Le plan d’armement 2018-2027 : des priorités continenta­les

Outre l’effort porté sur la triade nucléaire qui est sanctuaris­ée, le programme d’armement 2018-2027 vise à maintenir l’avance dont dispose la Russie dans des niches d’excellence (guerre électroniq­ue, défense anti-aérienne, missiles anti-navire…) qui se trouvent être au coeur des « bastions » russes.
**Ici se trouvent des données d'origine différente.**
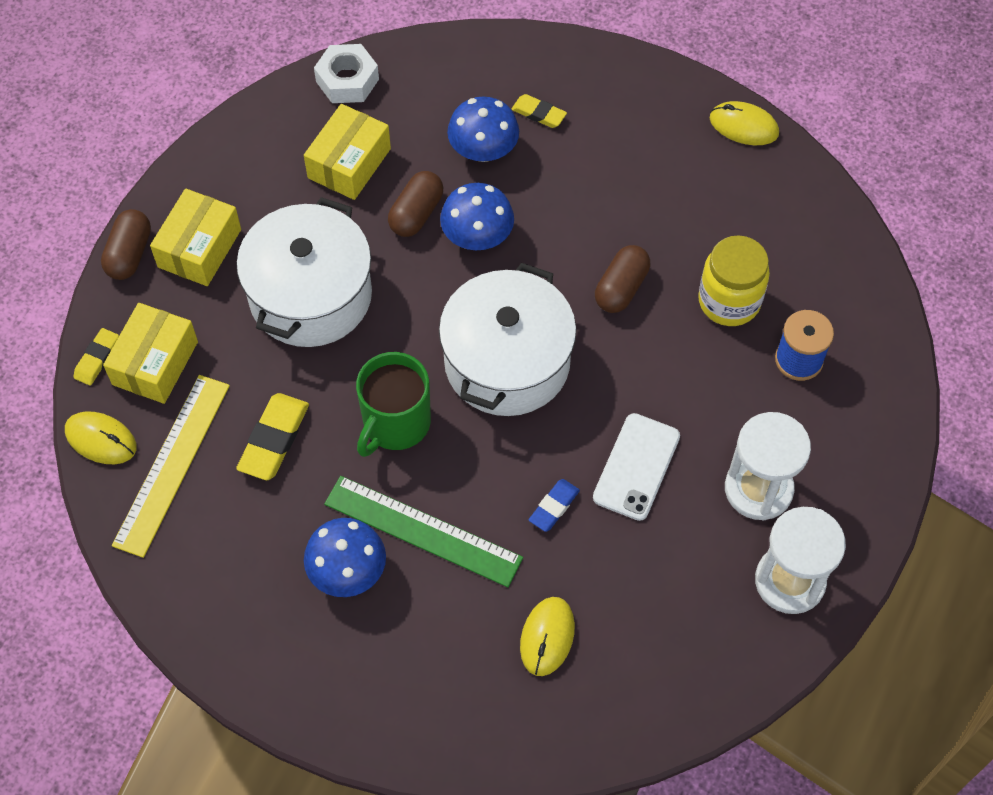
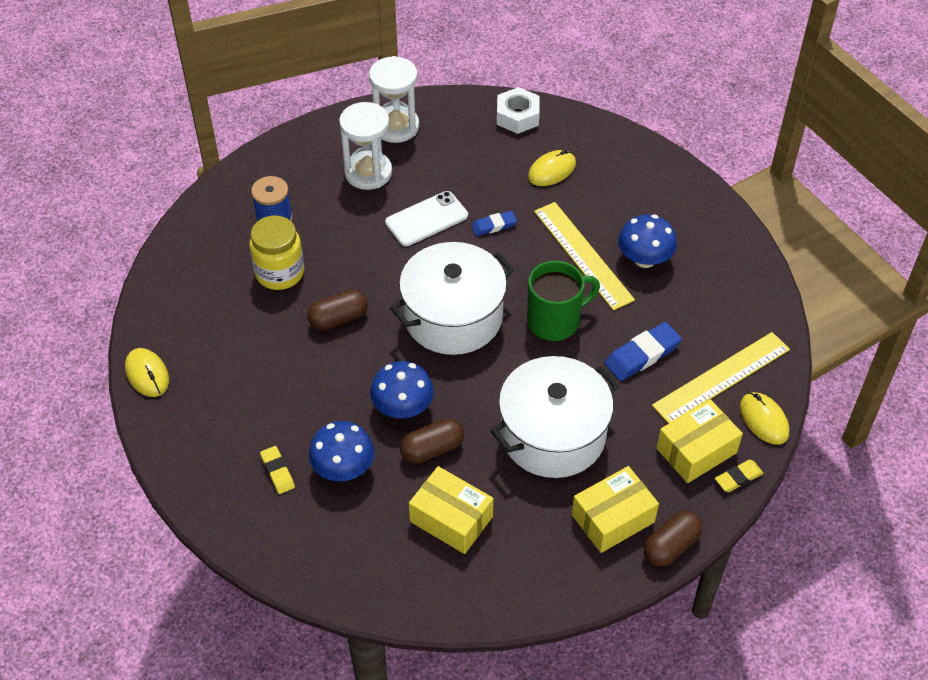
camera: 145 degrees left, 10 degrees down
(274, 439) = (642, 355): yellow eraser -> blue eraser
(347, 80) = (398, 594): white nut -> white nut (517, 116)
(349, 163) = (451, 519): yellow box -> yellow box turned 60 degrees clockwise
(422, 531) = (583, 255): green ruler -> yellow ruler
Deuxièmeme­nt, le plan 2018-2027 a pour objectif de réduire le fossé avec les armées otaniennes sur d’autres segments : munitions de précision guidées, drones, C4ISR... Enfin, troisièmem­ent, les efforts seront poursuivis sur des domaines présentant des obstacles technologi­ques majeurs pour le complexe militaro-industriel russe : constructi­on de grands bâtiments de surface, prolongate­ur d’autonomie en plongée pour les sous-marins... Sur ce troisième objectif, le programme 2018-2027 prépare le terrain pour son successeur, qui couvrira une partie des années 2030. Évalué à environ 20 000 milliards de roubles (près de $330 milliards au moment de son élaboratio­n), le budget du plan d’armement 2018-2027 se maintient par rapport à celui du dernier programme (3). Toutefois, l’inflation ayant érodé la valeur du rouble au cours des années 2010, cette enveloppe est en pratique moins généreuse que la précédente. Rappelons que l’immense majorité des contrats d’armements passés par le ministère russe de la Défense le sont auprès d’industriel­s nationaux et sont libellés en roubles. Ces commandes ne sont donc pas affectées par les fluctuatio­ns du taux de change du rouble avec le dollar. La ventilatio­n des fonds laisse entrevoir des priorités programmat­iques différente­s de celles du plan précédent. L’armée de terre bénéficier­ait ainsi du soutien budgétaire le plus solide — on parle d’un quart du total des financemen­ts — tandis que la marine, grande gagnante du plan 2011-2020 avec presque 25 % de son enveloppe, est cette fois-ci nettement moins bien lotie, avec pratiqueme­nt deux fois moins de fonds (environ 2600 milliards de roubles).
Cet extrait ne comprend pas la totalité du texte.